When does override our past impressions? 

Translated by Adrian Margaret Brune

RINUS VAN DE VELDE — Self-portrait as a tennis hero, an image that as my coach would acknowledge wouldn't be far from the truth if I would have begun playing earlier in my life, 2012, charcoal on canvas, 230 x 340 cm, reference N°: RVDV/D 0052. Courtesy Tim Van Laere Gallery, Antwerp-Rome.

In the agglutinate mass of media where our competing identities intertwine, it has been said that we, as viewers of modern art, must separate the man from the craft. If starting our journey from this postulate, we must just as urgently separate the artist from his legend and the tennis player from the man, otherwise we cannot find our way to its meaning. Taken at face value, this cautionary introduction makes sense.

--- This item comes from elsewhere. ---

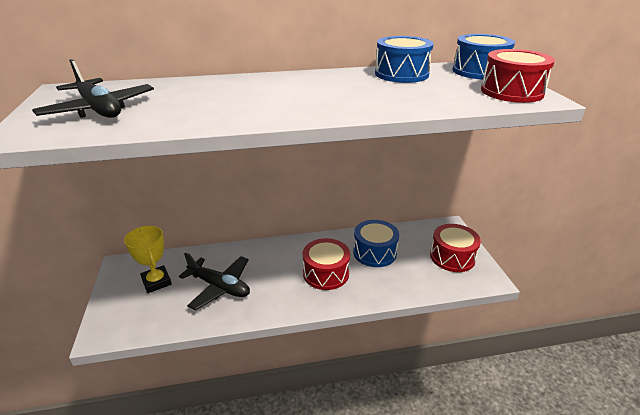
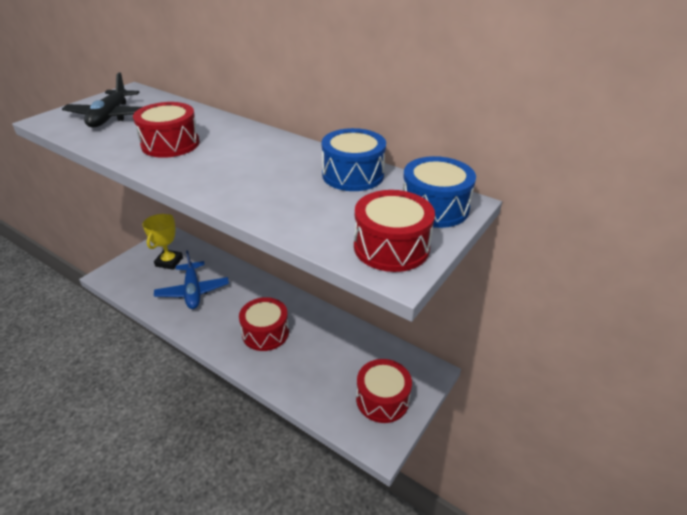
camera: 45 degrees right, 5 degrees up
(219, 287) = (193, 291): black plane -> blue plane
(225, 104) = (170, 144): none -> red drum
(374, 252) = (325, 344): blue drum -> none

This way of looking is all the more reasonable if the art attempts to tell a story of complicated and confusing origin — a narrative of disparate voices and perplexing history. The viewer must therefore unwind this thread straightforwardly, avoiding knots along the way. Otherwise, the account falls victim to its own complexity. Some details: the man is Rinus Van de Velde; the artist is a merger of the real man, Rinus Van de Velde, and a mythologized world of his creation; the legend Van de Velde has created is that of a man in a drawing purporting to be someone else; and the tennis player is the common bind tying it all together. All these personas meet daily at Rinus Van de Velde’s studio, and over the course of several weeks, create a history of several lives, which accumulate and overlap, always similar and always different. Evoking the work of Van de Velde is therefore tackling the writing of a Genesis in motion — the telling of simultaneous and competing stories by an artist who made his own reality infinite by crushing his outside existence. His art refuses to   separate anyone from anyone else, or anything from anything else. Van de Velde is Everything. Everywhere. All at once.

RINUS VAN DE VELDE — He will put the towel always on the exact same spot, ..., 2019, colored pencil on paper, artist frame, 11,9 x 13,8 cm, reference N°: RVDV-DC0014. Courtesy Tim Van Laere Gallery, Antwerp-Rome.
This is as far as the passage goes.